During those days, diseases and infection were always named and classified according to the way they appeared as well as what they did to the human body. While we weren’t very close to knowing how it acts back then, physicians did have a common notion of what it did to a person’s body, and there’s enough evidence that it’s been around for a really long time in the history of the humans.

In fact, it’s even believed that the poet William Shakespeare was acquainted with the lesions herpes simplex manifests and how they’re transmitted. This evidence is derived from a part in “Romeo and Juliet” where he wrote Queen Mab to state, “O’er ladies lips, who straight on kisses dream, which oft the angry Mab with blisters plagues, because their breaths with sweetmeats tainted are.”

A French Scientist Discovers How Herpes is Transmitted

French scientist Vidal discovers that herpes is transmitted via contact-to-contact transmission
History of Herpes: French scientist Vidal discovers that herpes is transmitted via contact-to-contact transmission

So history states that for a long time, some herpes form has been around. Despite all this proof, it wasn’t until 1893 when the French scientist Vidal recognized that person-to-person transmission of the infection exists.

Prior to this discovery, we did not know much about the condition as well as how to prevent or treat it. During the 20th century, research on HSV indeed took off. Studies on its histopathology characterized the huge multinucleated cells associated with the infection. In 1919, the scientist Lowenstein confirmed via experiments HSV’s infectious nature that Shakespeare had simply suspected before. This was a discovery in the infection and how it’s transmitted from one individual to another.

HSV in the 20th Century

In the ‘20s and ‘30s, the HSV’s history was widely studied and deliberated, and it was discovered that HSV not only infects the skin but the central nervous system as well. By the ‘40s and ‘50s, research persisted on the numerous diseases and infections caused by HSV. More new research has centered on antiviral studies, differences between herpes simplex virus strains, and utilizing HSV vectors in vaccines to aid to prevent the infection and come up with a cure.

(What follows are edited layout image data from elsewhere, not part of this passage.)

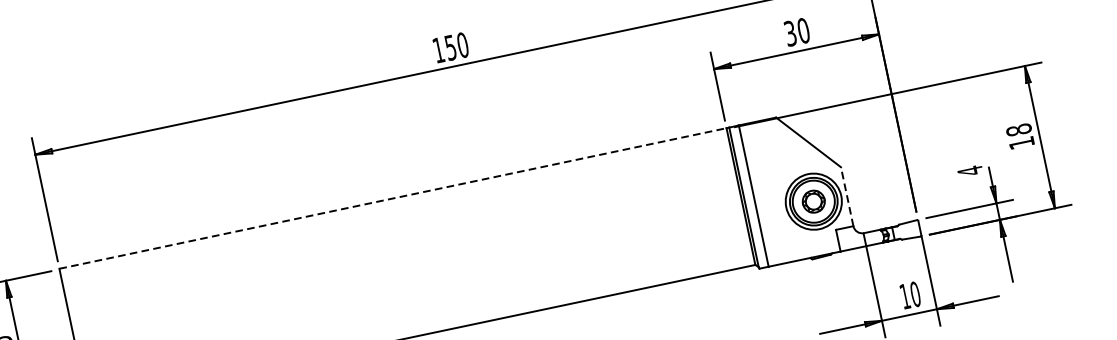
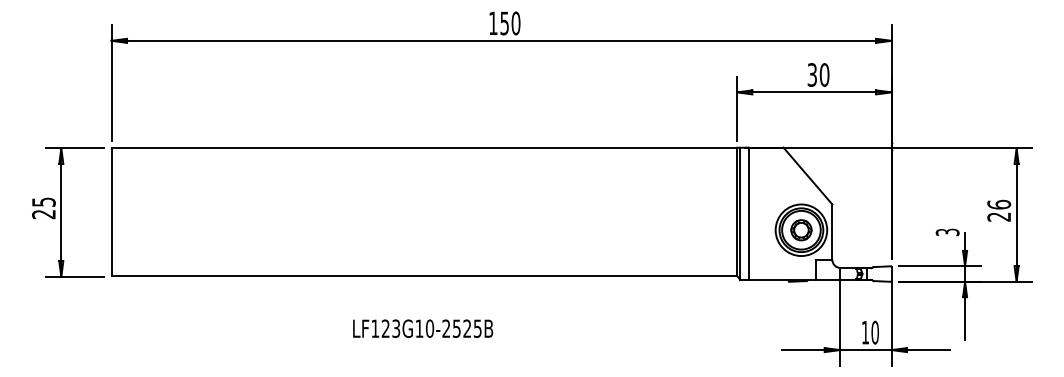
text: (1020, 136) -> (999, 210), 18 -> 26
text: (970, 171) -> (947, 232), 4 -> 3
line: (847, 197) -> (832, 232), dashed -> solid
line: (393, 198) -> (424, 147), dashed -> solid

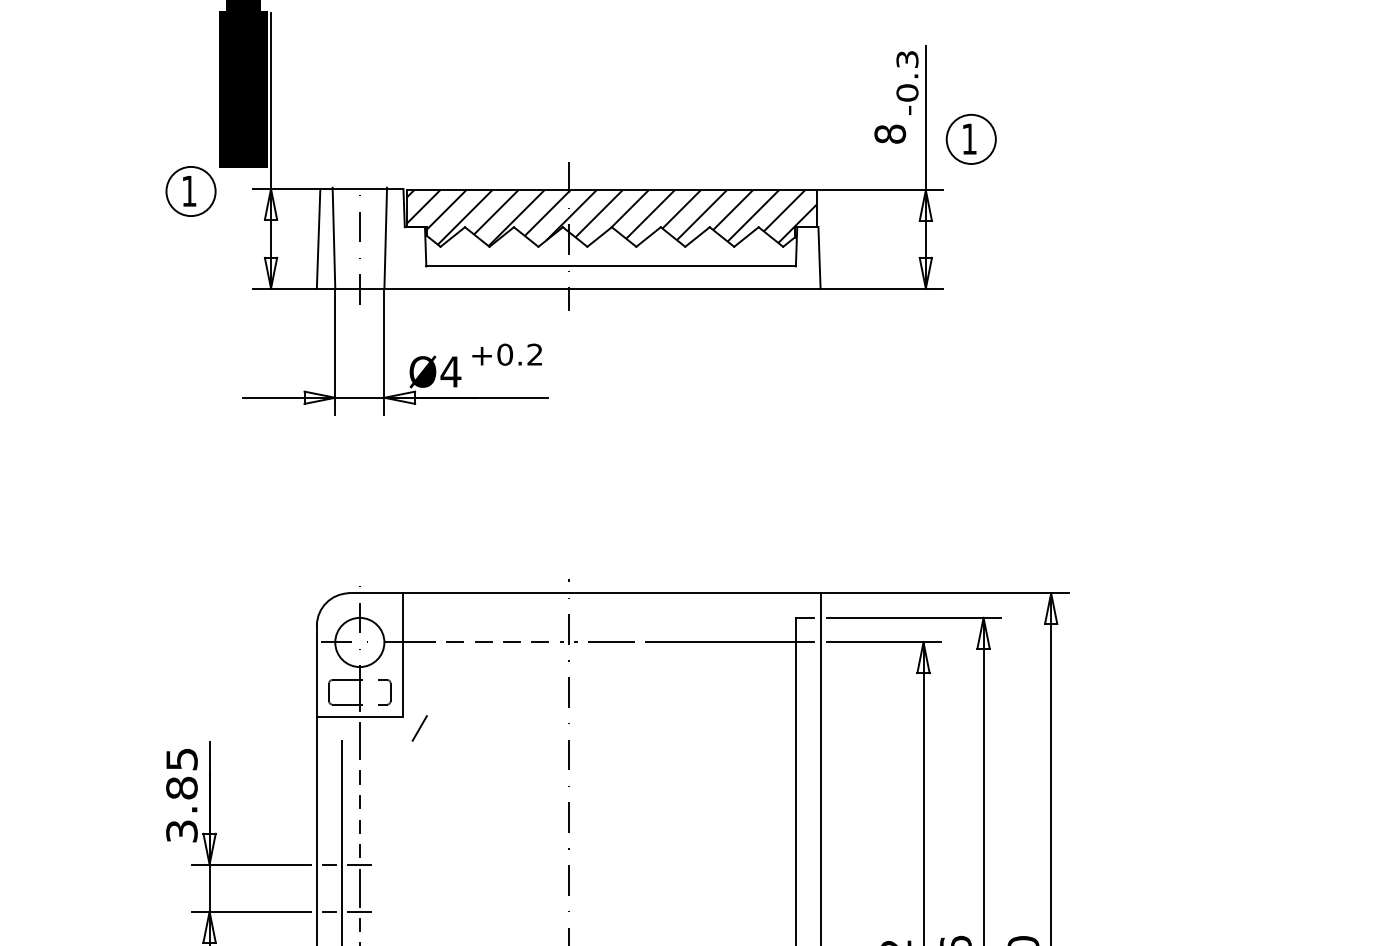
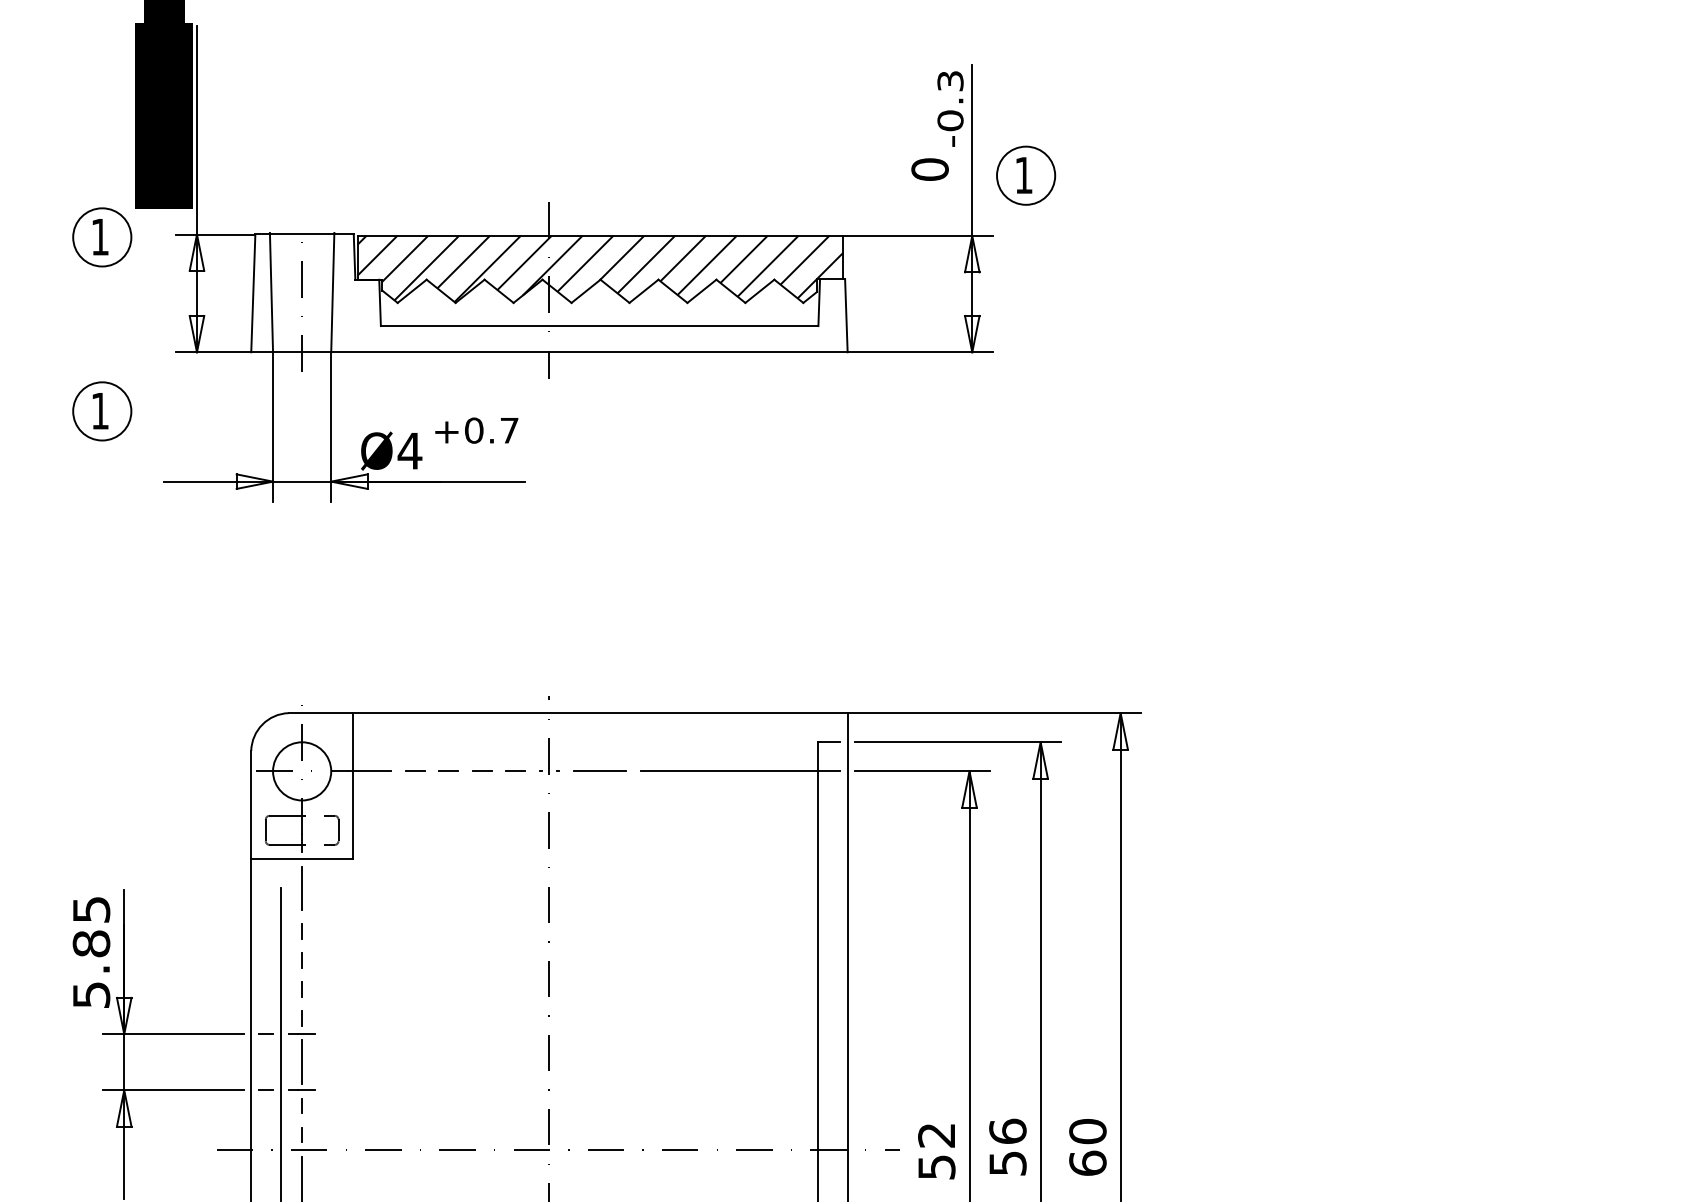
text: (889, 134) -> (929, 169), 8 -> 0
part: (191, 338) -> (102, 411), added
text: (534, 354) -> (509, 430), +0.2 -> +0.7
line: (419, 727) -> (372, 872), removed
text: (181, 830) -> (90, 994), 3.85 -> 5.85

herpes in the 20th century
History of Herpes: Herpes in the 20th Century

Chickenpox (Varicella-Zoster Virus) has an extensive recorded history as well. But, historical accounts frequently fail to differentiate between the pockmarks caused by smallpox and those caused by VZV. During the late 18th century, Heberden found a way to make a clinical distinction between both diseases. In 1888, von Bokay suggested that herpes zoster and chickenpox were caused by the same type of agent or virus. It wasn’t until in 1952 that Weller and Stoddard isolated both viruses from zoster and chickenpox, and compared both viruses that the connection was verified. Herpes zoster and chickenpox are indeed caused by the same virus!

The Herpes Virus Evolves

On the other hand, medicine’s knowledge of herpes has remained to come a long way ever since those ancient beginnings. Now we know that the herpes infection is caused by what’s called a filterable virus. This means that the virus is so minute that a particle may pass through a filter and not being seen by a microscope.

And still, these filterable viruses are infamous for causing numerous conditions and diseases like polio, rhinovirus (common cold), hepatitis, influenza, and the different herpes viruses.